A Julia interface for the SCS conic programming solver
add support for sparse-direct-mkl-pardiso solver #255

Closed kalmarek closed 1 year ago

kalmarek commented 2 years ago

this is a proof of concept, depends on https://github.com/JuliaPackaging/Yggdrasil/pull/4773 but works locally ;)

Besides MKLDirectSolver I've added runtime scs_version for each solver library; @odow technically it's a breaking change (there is argumentless version anymore), but it was just internal function that we didn't even test. So maybe we should ask do we actually need to query for version at runtime?

odow commented 2 years ago

I'm not a huge fan of adding this to SCS.jl. It seems like quite a heavy dependency. Can we use Requires similar to the GPU?

kalmarek commented 2 years ago

I was thinking about it as well, but it pulls just two additional jlls: MKL_jll and IntelOpenMP_jll. Disk-size though it weights ~ 700MB whereas julia is ~500MB.

But yeah, probably you're right, I didn't take into account the downloaded libs, only loadtime ;)

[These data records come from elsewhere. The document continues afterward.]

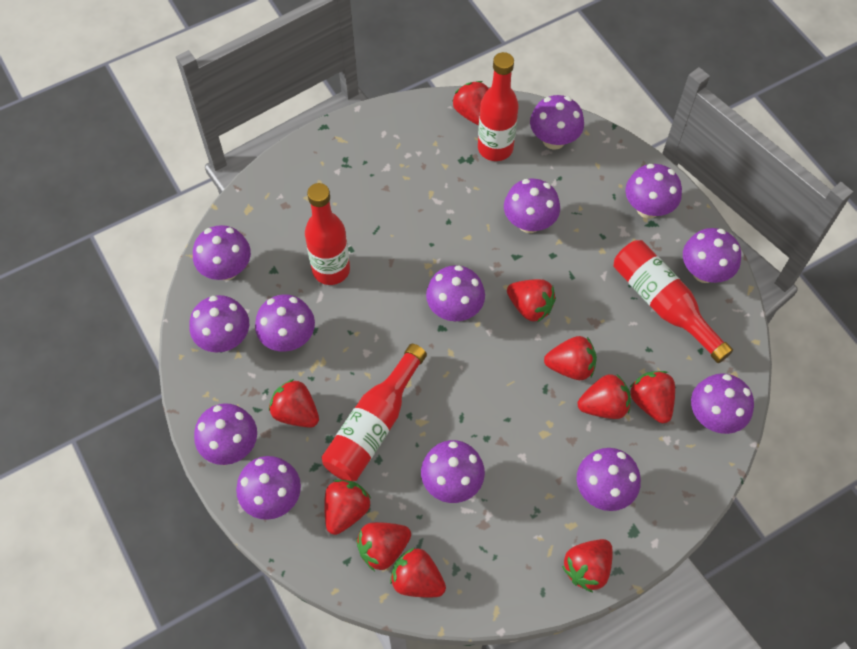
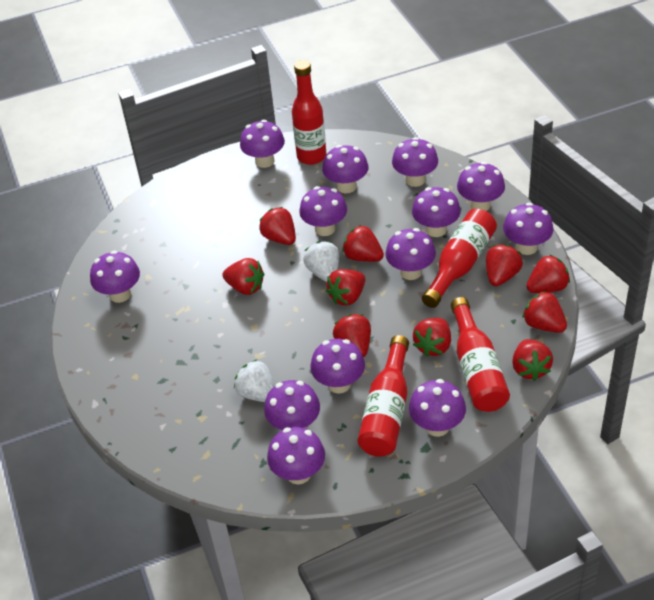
white strawberry: 0 -> 2

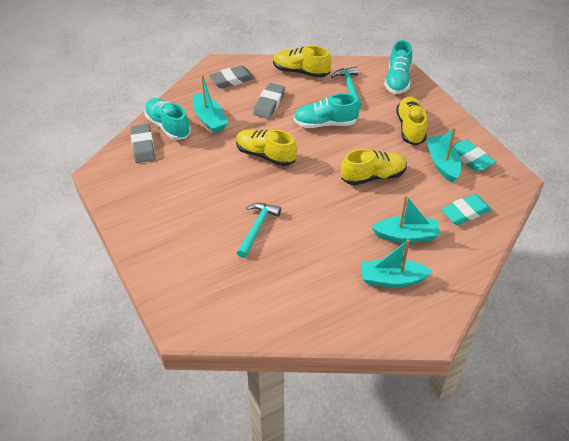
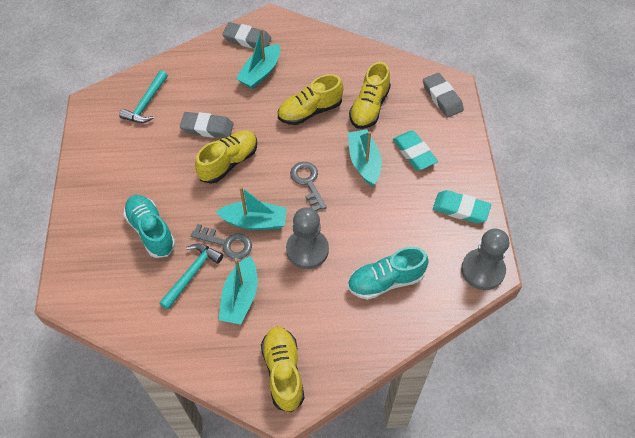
grey key: 0 -> 2
grey pawn: 0 -> 2
turquoise shoe: 3 -> 2

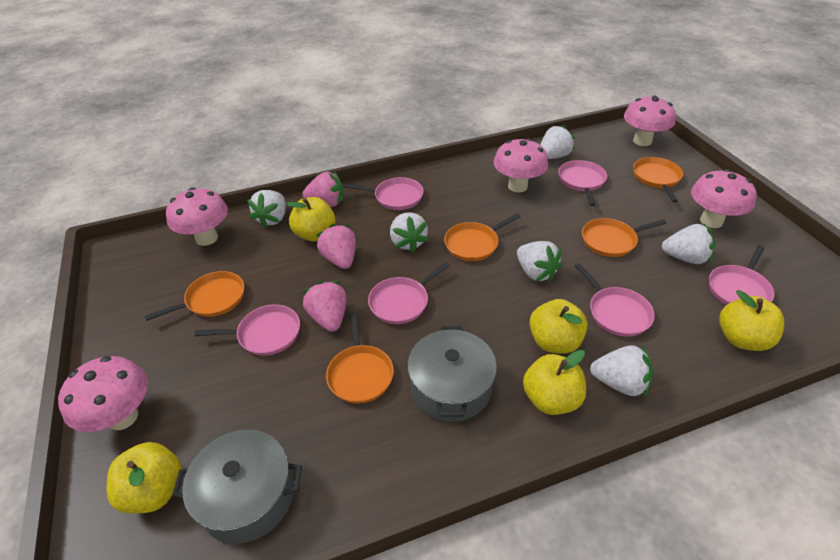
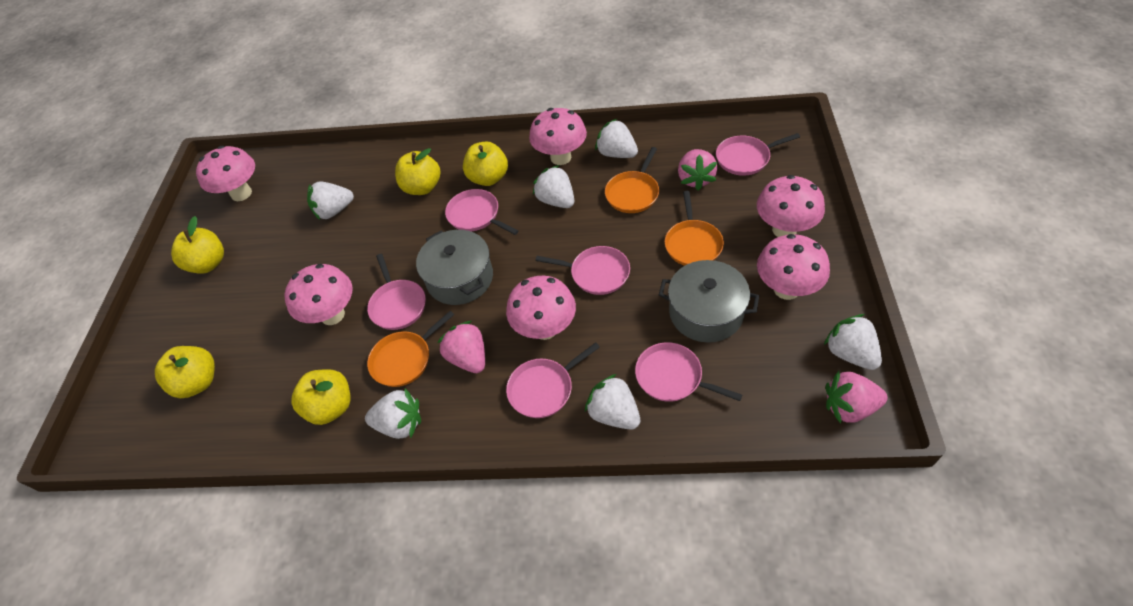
orange pan: 5 -> 3
pink mushroom: 5 -> 6

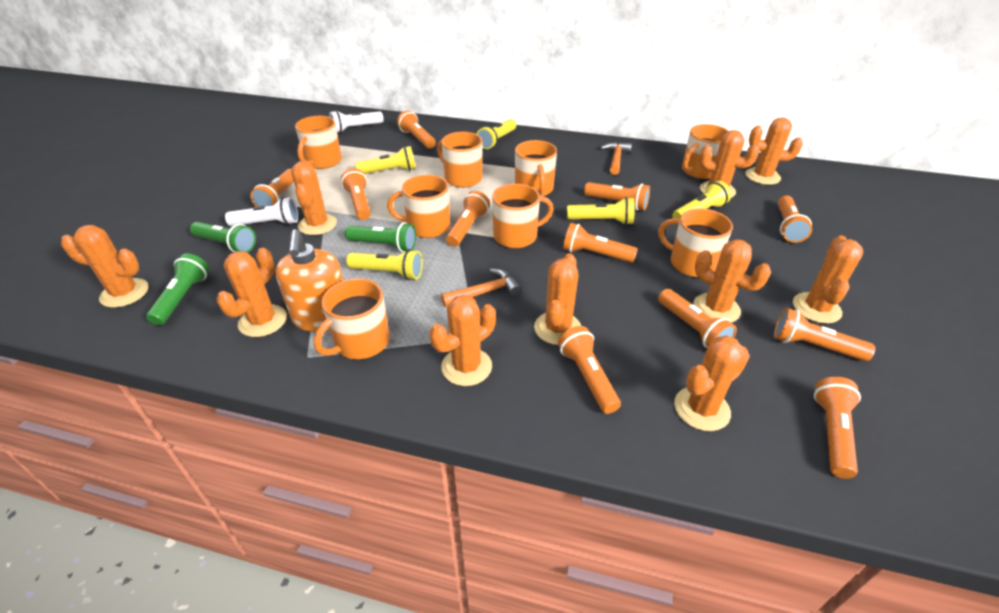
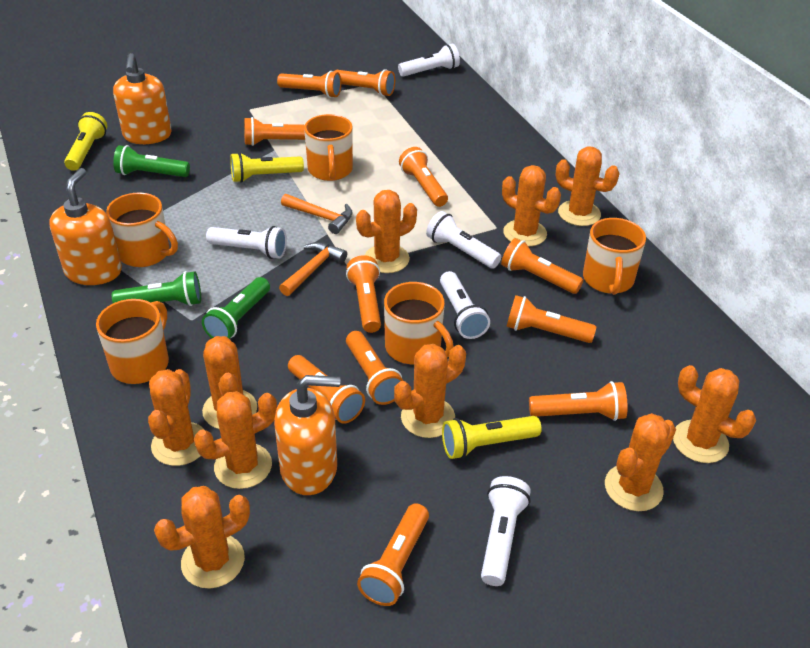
orange mug: 8 -> 5
orange soap dispenser: 1 -> 3
white flashlight: 2 -> 5
yellow flashlight: 5 -> 3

That's julia with JULIA_DEPOT_PATH=/tmp:

odow commented 2 years ago

Disk-size though it weights ~ 700MB

Yes, this is what I meant by heavy.

kalmarek commented 2 years ago

That's probably a problem with 32/64-bit interface on x86 linux:

           SCS v3.2.1 - Splitting Conic Solver
    (c) Brendan O'Donoghue, Stanford University, 2012
problem:  variables n: 1, constraints m: 1
cones:    z: primal zero / dual free vars: 1
settings: eps_abs: 1.0e-04, eps_rel: 1.0e-04, eps_infeas: 1.0e-07
      alpha: 1.50, scale: 1.00e-01, adaptive_scale: 1
      max_iters: 100000, normalize: 1, rho_x: 1.00e-06
      acceleration_lookback: 10, acceleration_interval: 10
lin-sys:  sparse-direct-mkl-pardiso
      nnz(A): 1, nnz(P): 0
Error during symbolic factorization: -12Error during MKL Pardiso cleanup: -12ERROR: init_lin_sys_work failure
Test Failed at /home/runner/work/SCS.jl/SCS.jl/test/test_problems.jl:714
  Expression: solution.ret_val == 1
   Evaluated: -4 == 1
ERROR: LoadError: There was an error during testing
in expression starting at /home/runner/work/SCS.jl/SCS.jl/test/runtests.jl:22

ERROR: missing ScsWork, ScsSolution or ScsInfo input
ERROR: Package SCS errored during testing
kalmarek commented 1 year ago

Numerically DirectSolver and MKLDirectSolver behave the same, i.e. the times below are for the same number (20_000) of iterations.

On a small problem I get

problem:  variables n: 2640, constraints m: 5499
cones:    z: primal zero / dual free vars: 2860
          s: psd vars: 2639, ssize: 10
settings: eps_abs: 1.0e-10, eps_rel: 1.0e-10, eps_infeas: 1.0e-07
          alpha: 1.90, scale: 1.00e-01, adaptive_scale: 1
          max_iters: 20000, normalize: 1, rho_x: 1.00e-06
          acceleration_lookback: 50, acceleration_interval: 10
lin-sys:  sparse-direct-amd-qdldl
          nnz(A): 66208, nnz(P): 0

On a larger one

problem:  variables n: 5708, constraints m: 11938
cones:    z: primal zero / dual free vars: 6231
          s: psd vars: 5707, ssize: 20
settings: eps_abs: 1.0e-10, eps_rel: 1.0e-10, eps_infeas: 1.0e-07
          alpha: 1.90, scale: 1.00e-01, adaptive_scale: 1
          max_iters: 20000, normalize: 1, rho_x: 1.00e-06
          acceleration_lookback: 50, acceleration_interval: 10
lin-sys:  sparse-direct-mkl-pardiso
          nnz(A): 275706, nnz(P): 0

the speed-up is comparable (MKLDirectSolver is 2-3 times faster here).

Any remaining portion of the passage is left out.